Anyone know how to turn off the engine management light? :?: :?: :roll: :roll:

Ooops, sorry it is on the Fiat 2.3 150bhp. Came on this morning and remains in view, but nothing else has happened. Is it trip to Fiats??


----------



## joedenise (Jul 20, 2007)

engine management light turned of on a computer bet the service light can be done at home if it is a Fiat

joe


----------



## 100127 (Jul 20, 2006)

joedenise said:


> engine management light turned of on a computer bet the service light can be done at home if it is a Fiat
> 
> joe


Ok, but how?


----------



## ceejayt (Nov 25, 2005)

So, my Iveco sometimes throws an engine management computer light and even goes into limp home mode.

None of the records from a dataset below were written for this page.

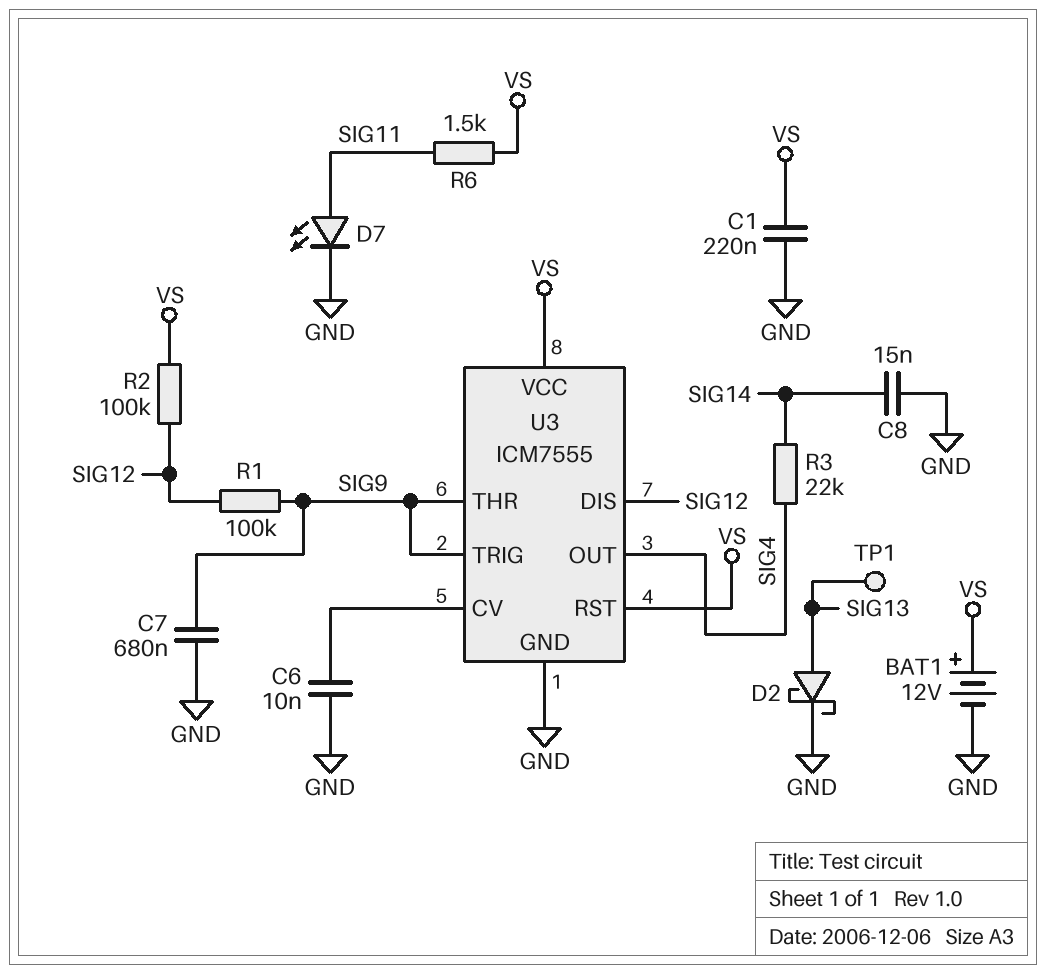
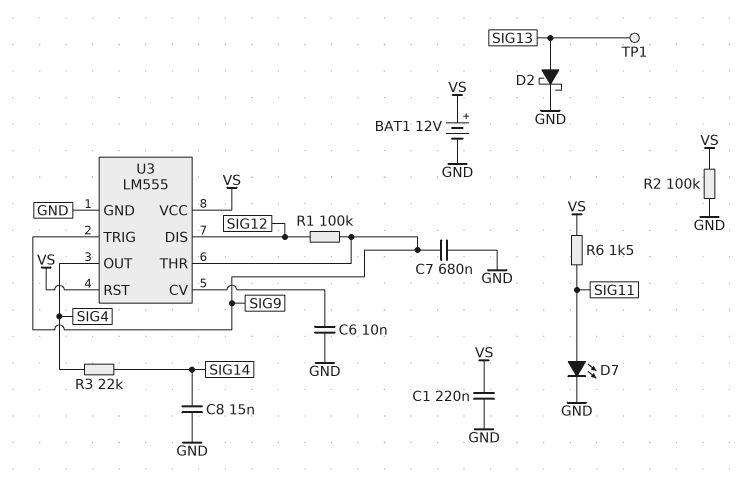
R2: 100k (SIG12, VS) -> 100k (GND, VS)
U3: ICM7555 -> LM555

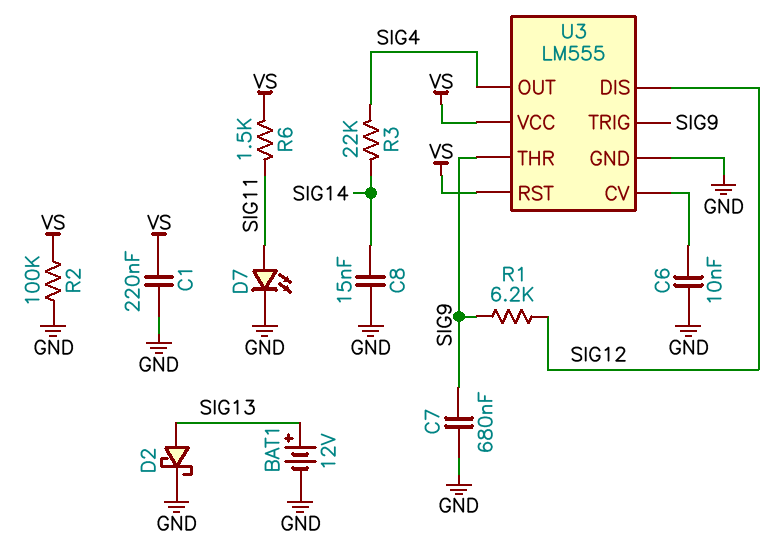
BAT1: 12V (plus VS, minus GND) -> 12V (plus SIG13, minus GND)
R1: 100k (SIG9, SIG12) -> 6.2k (SIG9, SIG12)
TP1: test point (SIG13) -> none

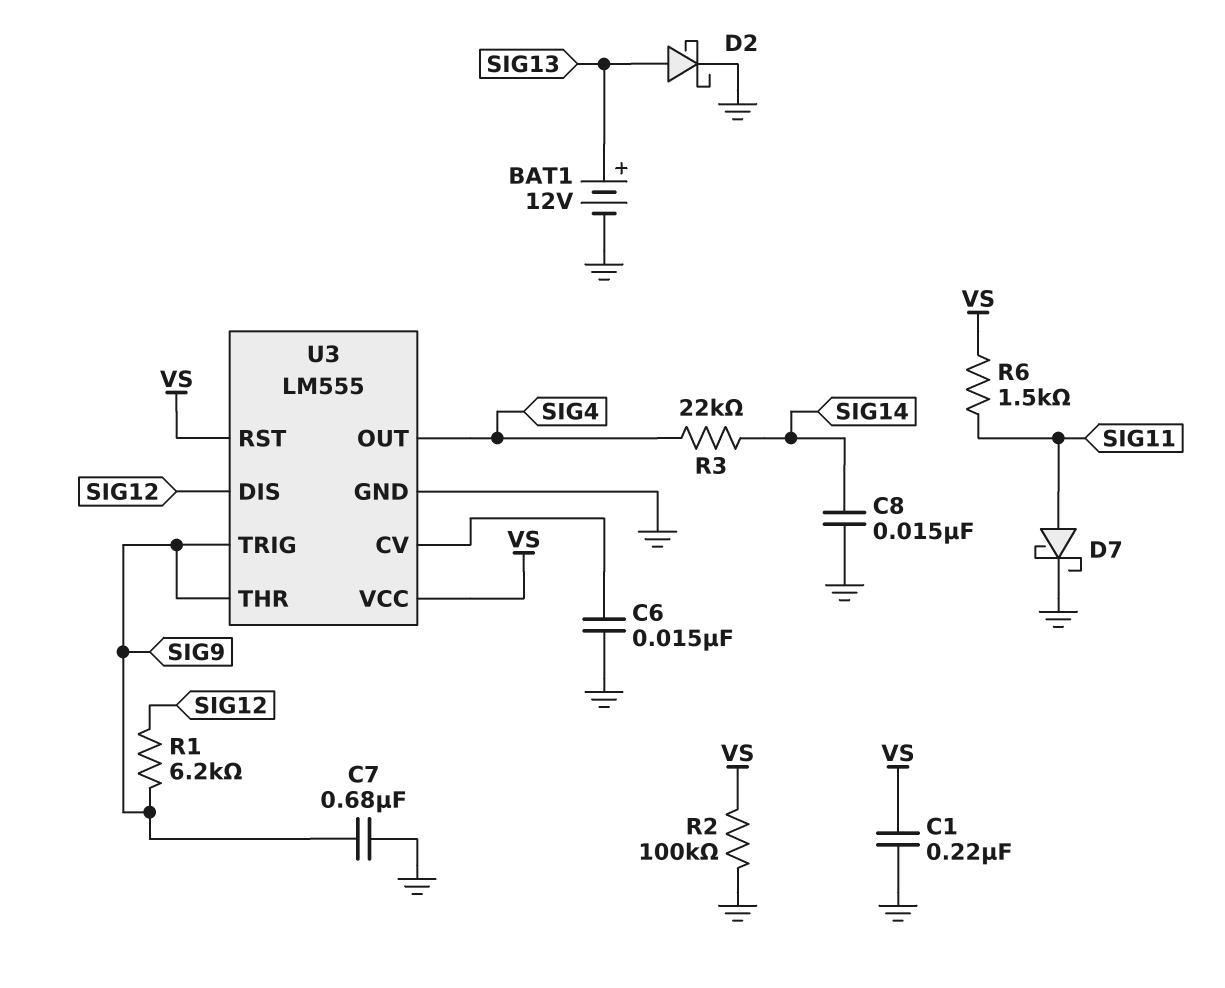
C6: 10nF (GND, U3/CV) -> 15nF (GND, U3/CV)
D7: LED (A SIG11, K GND) -> schottky (A SIG11, K GND)

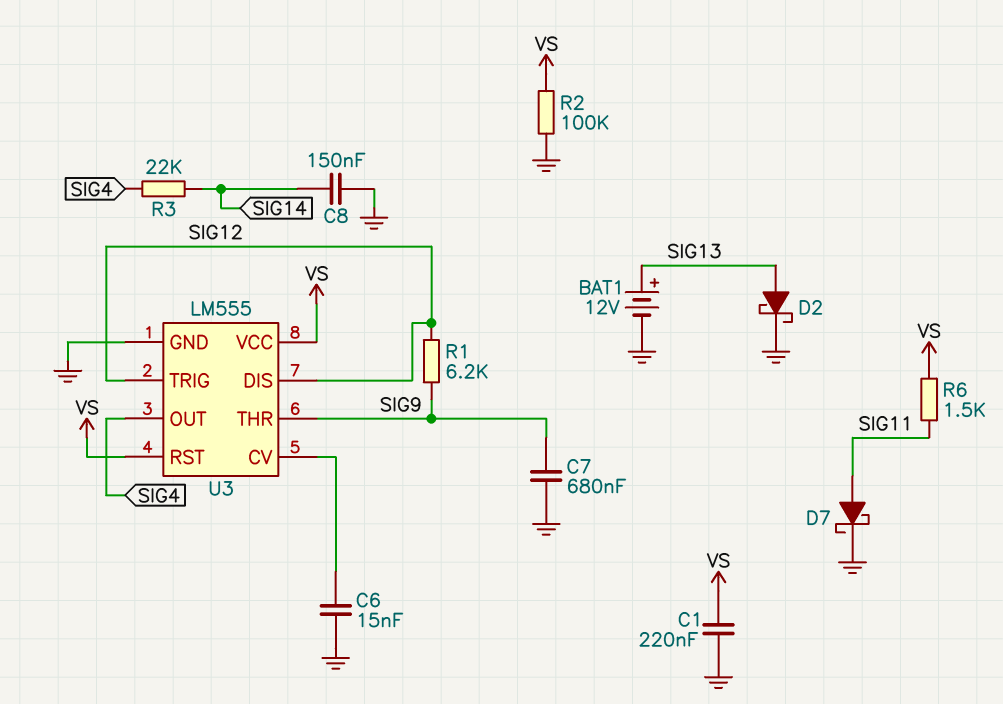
C8: 15nF (GND, SIG14) -> 150nF (GND, SIG14)
U3 pin TRIG: SIG9 -> SIG12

This happens on occasion on very strenuous journeys eg over the Pyrenees or winding up very long inclines in the alps. Invariably, stop, wait a couple of minutes and restart the engine and everything is okay.

Just had my vehicle in to Northern Commercials (highly recommended and open 24 hours a day) because I have been getting an occasional warning light for a failure F129. The result, nothing to worry about, not even registered on the computer - just ignore it. 

I guess that doesn't help other than to provide some solace


----------



## Christine600 (Jan 20, 2011)

CJ my Iveco sometimes show 129 too. And a short pause then restart the engine is all it needs. Usually happens up long inclines or once one morning when it was really cold outside.

Sysinfo I read these howtos when I had my Fiat:



> Mine came on a couple of weeks ago , I pulled over in a lay by and restarted the engine 3 times and it stayed off and has not come back on again "yet".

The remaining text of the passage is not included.